16:00 "Please identify this [creature] for my continued cooperation"
I love this person XD
Great job naming the 2 animals in the water. I have become an expert at naming trees. The 6 trees in my yard are named Fred, Rich, Bob, Neeko, Nakko, and Nocko.
To this day I still take a picture and sometimes think, "this would look nice in a spreadsheet" and so I head on over to Matt's website and let it generate my picture as an Excel file with all the conditional formatting
How fun!
Wait what how, i got erroe
how do you make it one number like his? I dont want it a bunch of numbers I just want it being grayscale and stuff
The demonstration of a convolutional layer is really good! Not only is it intuitive, it is also interactive!
"for my continued participation please identify this creature" - what an awesome science person on your cruise...
And here I was thinking that Matt found an intelligent whale using math in its daily oceanic life.
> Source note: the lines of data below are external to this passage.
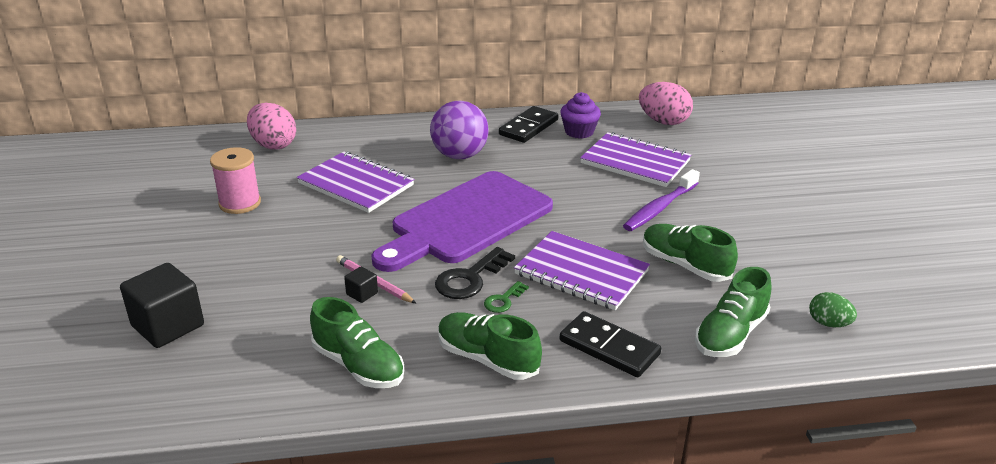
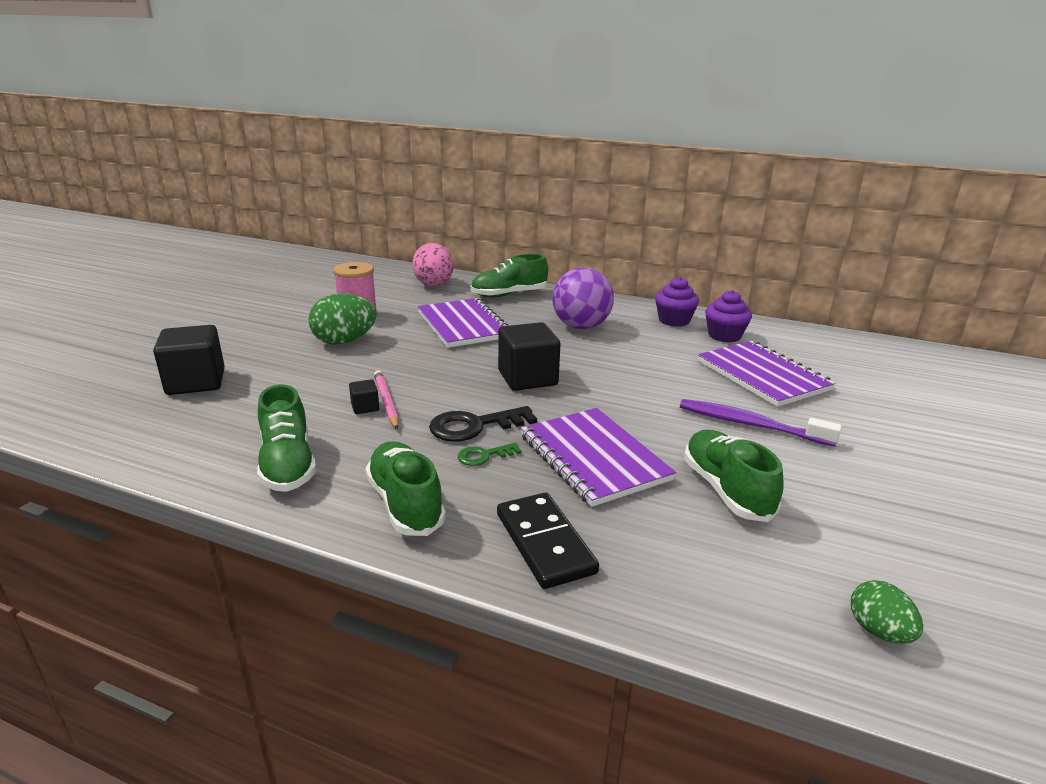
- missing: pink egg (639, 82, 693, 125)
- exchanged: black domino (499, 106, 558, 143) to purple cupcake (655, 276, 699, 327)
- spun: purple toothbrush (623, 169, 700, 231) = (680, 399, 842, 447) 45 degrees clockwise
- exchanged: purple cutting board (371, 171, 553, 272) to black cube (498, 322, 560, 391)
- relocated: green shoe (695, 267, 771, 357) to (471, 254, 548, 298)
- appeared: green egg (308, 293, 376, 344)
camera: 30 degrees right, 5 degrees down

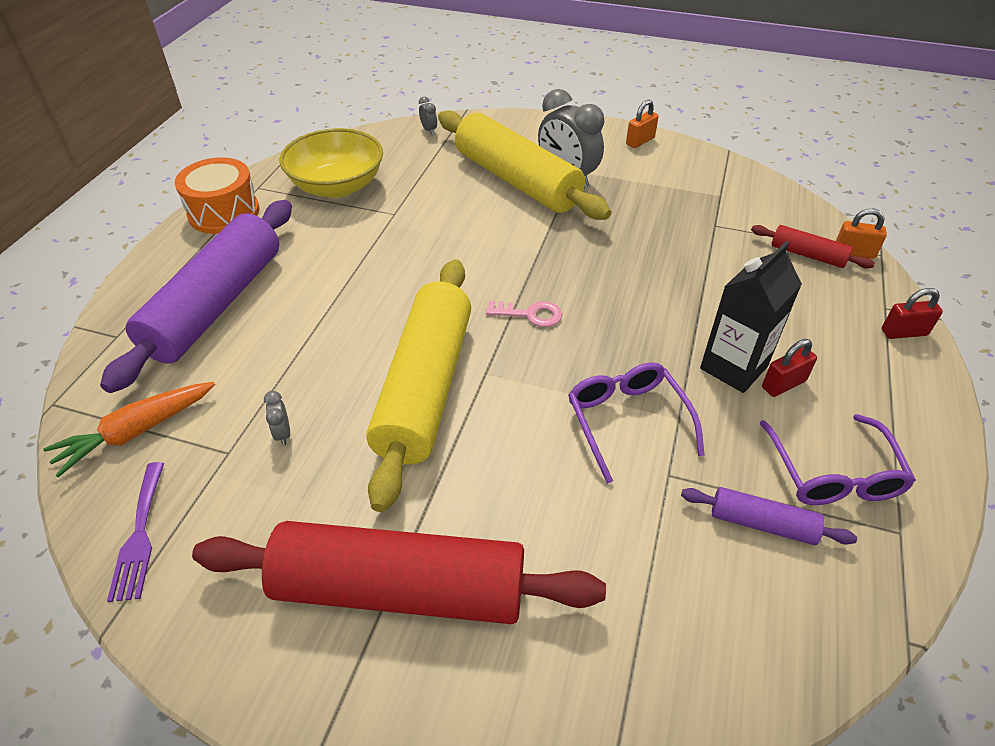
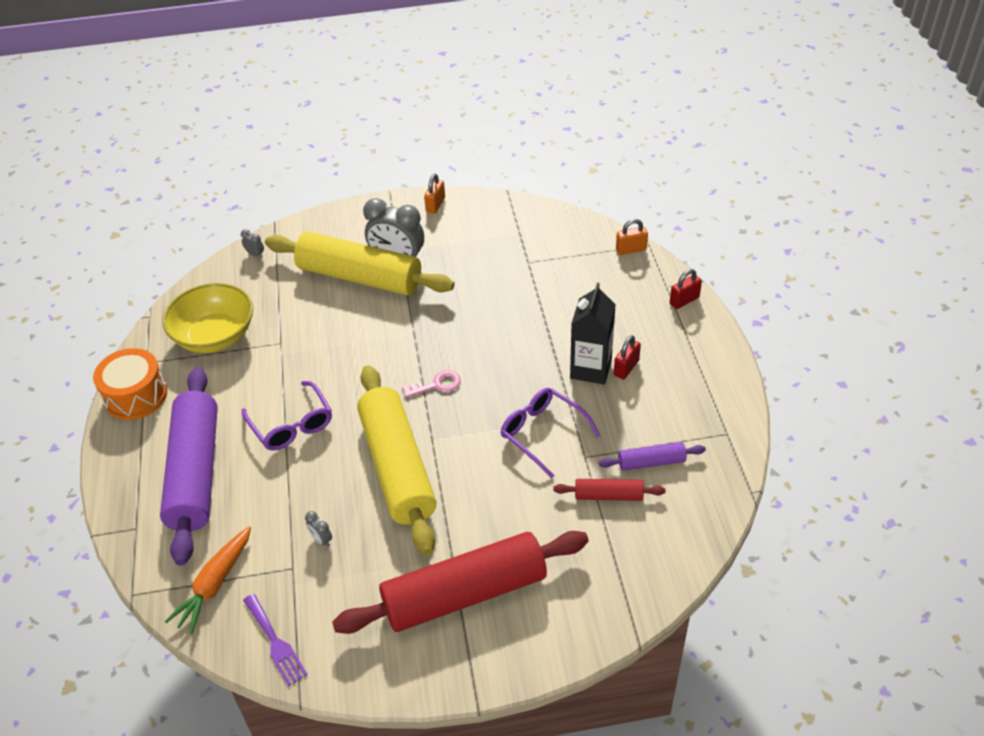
- relocated: red rolling pin (751, 225, 875, 268) to (553, 479, 666, 501)
- relocated: purple glasses (760, 414, 916, 505) to (242, 381, 332, 451)
camera: 25 degrees left, 0 degrees up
So did I... Huge disappointment.
"Please identify this for my continued cooperation." LOL
I knew after "yep, we are off to antarctica" that you'll follow that up with the " we're gonna have a whale of a time" joke😂
Same here. Such an Aussie thing 🤣
"Whale of a book" also did not go unnoticed.
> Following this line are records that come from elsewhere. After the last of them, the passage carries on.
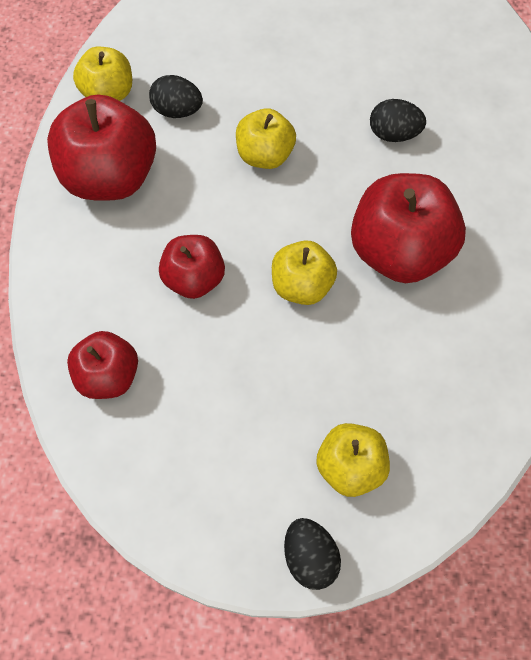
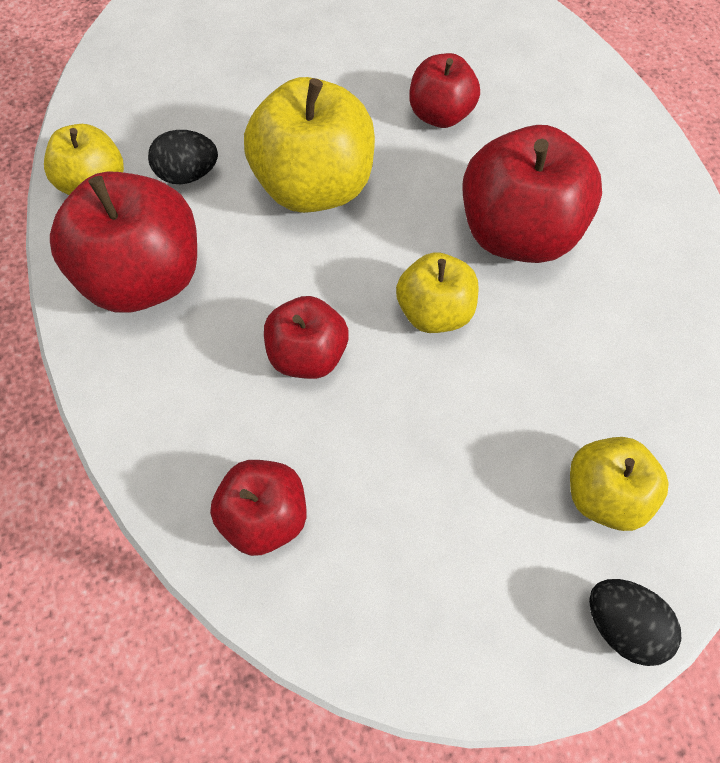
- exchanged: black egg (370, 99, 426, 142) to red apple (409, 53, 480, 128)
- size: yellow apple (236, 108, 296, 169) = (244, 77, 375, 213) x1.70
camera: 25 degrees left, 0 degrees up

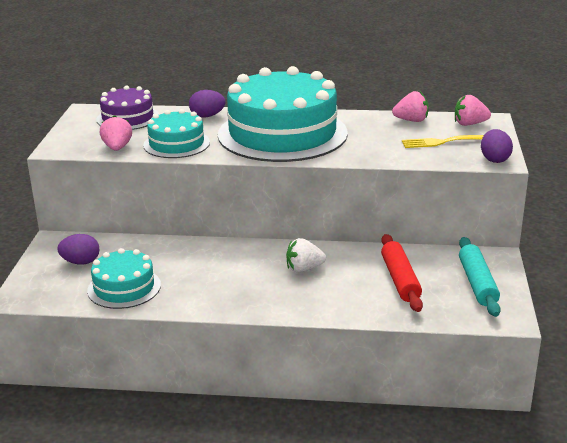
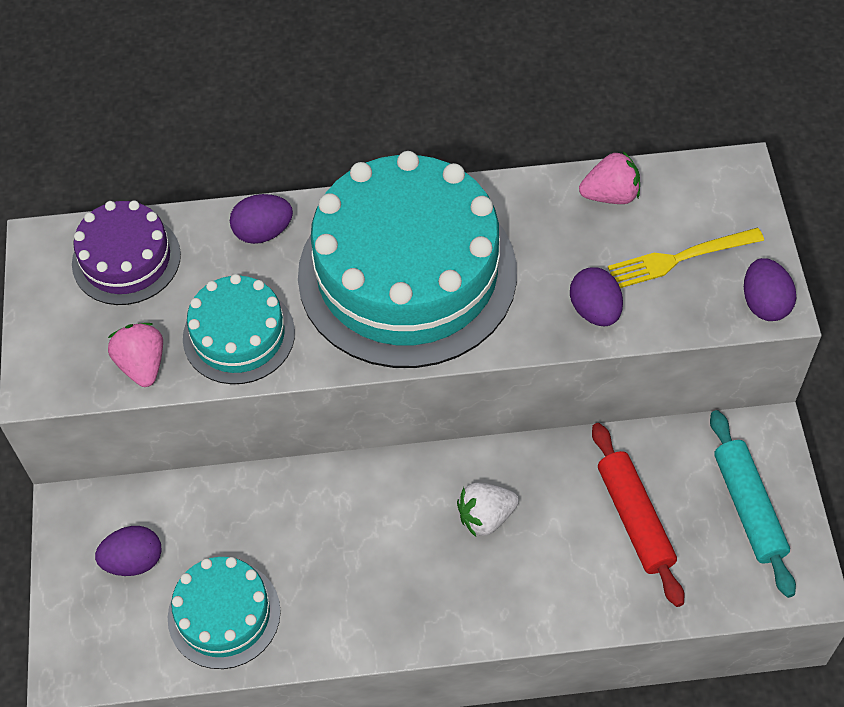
- missing: pink strawberry (455, 95, 491, 126)
- appeared: purple egg (570, 268, 623, 326)
camera: 10 degrees left, 30 degrees up

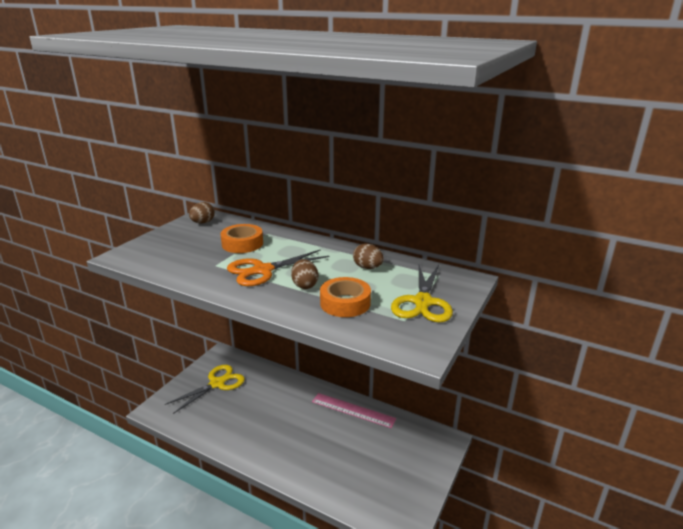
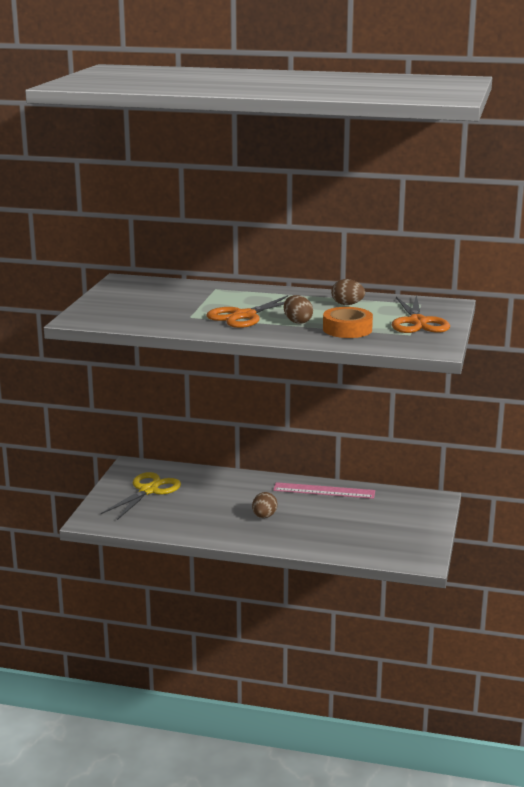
- relocated: brown egg (189, 202, 215, 224) to (252, 492, 277, 518)
- missing: orange tape (221, 224, 263, 253)
- colour: yellow scissors (391, 265, 453, 323) to orange scissors (392, 295, 450, 333)
camera: 15 degrees left, 5 degrees down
So I booked a ticket to Japan
I literally said it at the same time as him.
So corny never change
I love that at 0:23 you said tourists love photographing "whales of tails"
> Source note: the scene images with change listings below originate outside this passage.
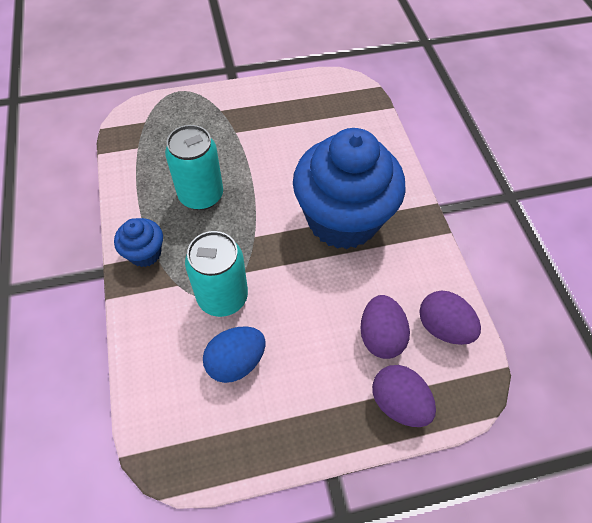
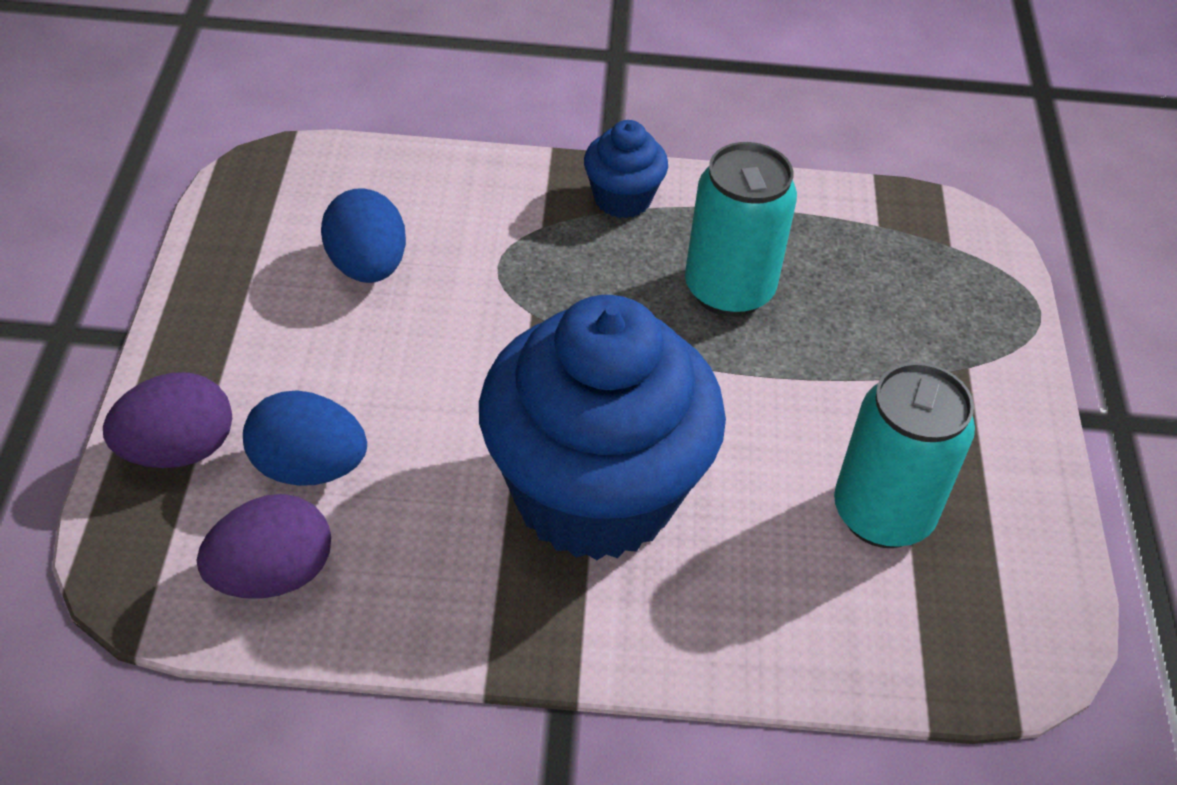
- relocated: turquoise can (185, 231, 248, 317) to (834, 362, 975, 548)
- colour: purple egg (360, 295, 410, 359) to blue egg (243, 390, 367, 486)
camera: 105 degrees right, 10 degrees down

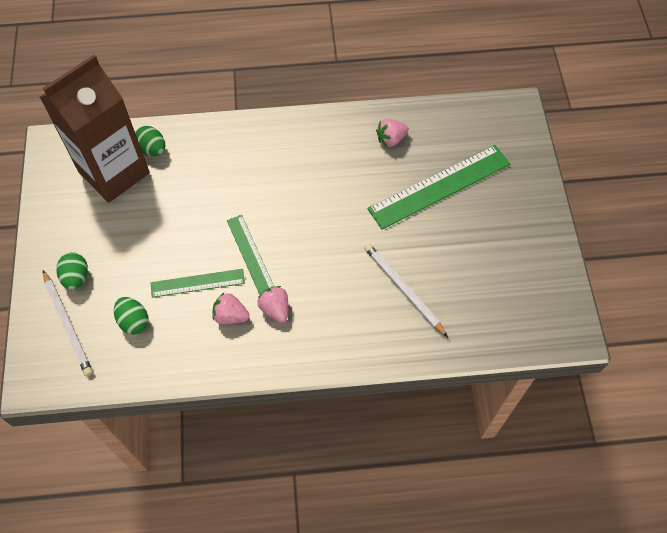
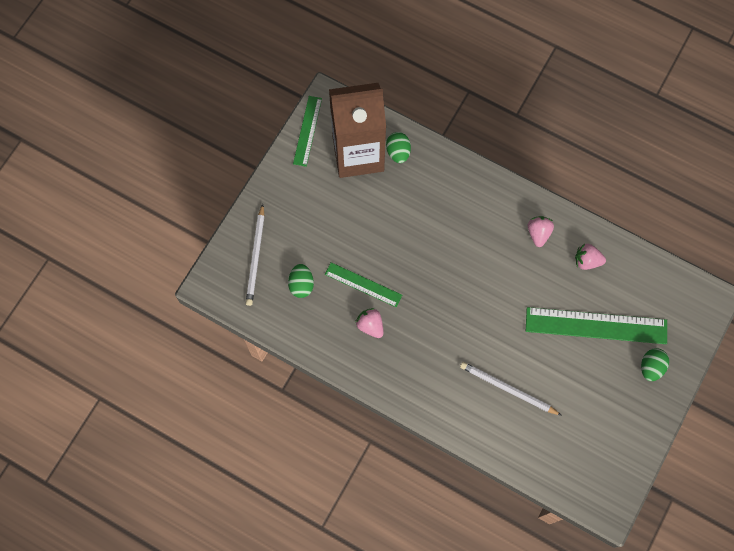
- relocated: green ruler (227, 215, 274, 295) to (293, 96, 322, 167)
- spun: white pencil (364, 243, 448, 337) = (460, 362, 562, 416) 60 degrees counterclockwise
- relocated: green egg (56, 252, 88, 290) to (641, 348, 669, 381)
- relocated: pink strawberry (257, 286, 288, 323) to (528, 216, 554, 247)
camera: 35 degrees right, 10 degrees up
And later he says "You flick through the whale of the book" lol
Took me about five minutes to understand what that meant when I watched it lol
I took it as "whales of tales"
@@leptok3736 the captions say "tales of whales" which is just very interesting all around. It's almost like it was only a verbal typo, but then it's spelled like the story, so maybe there's layers of mistakes here?
It killed me! XD
You should name the whale "Parker". After all, if it seems you've discovered a new whale, but it's actually an extant whale, wouldn't that be an example of a Parker Whale?
That penguin floating by was a Parker whale.
If it's a whale using maths, it should Definitely be named Parker.
I mean if it actually is a whale, it should e named Parker's Dolphin
This is a whale of a Parker.
I believe this is a joke based on the "Parker Squares" episode he starred in on Numberphile. Looking it up, because it was funny.
'Projection Joke,' honestly made me laugh out loud. Well played.
I thought he was going to call it out as a Flat Earth joke. 😂
"Please identify this for my continued cooperation"
I love that the video involves going on a grand adventure to Antarctica, but the headline used to pull in viewers is "I found a whale using maths" - which could potentially have been done from anywhere if provided the relevant data set - and I love that it worked and I and many others really are here for the maths with the globetrotting just being a bonus.
Zoe was hilarious. I love charismatic scientists.
Thank you thank you! That is so kind 😄
@@zoewalker7690 it's the legend herself! 😱😁
For edge cases, they really ought to compare where it was found vs how far it could feasibly have traveled in the time between sightings. For instance, it wouldn’t make any sense to mark a whale as being seen in Antarctica, and then seen a day later in the North Pole.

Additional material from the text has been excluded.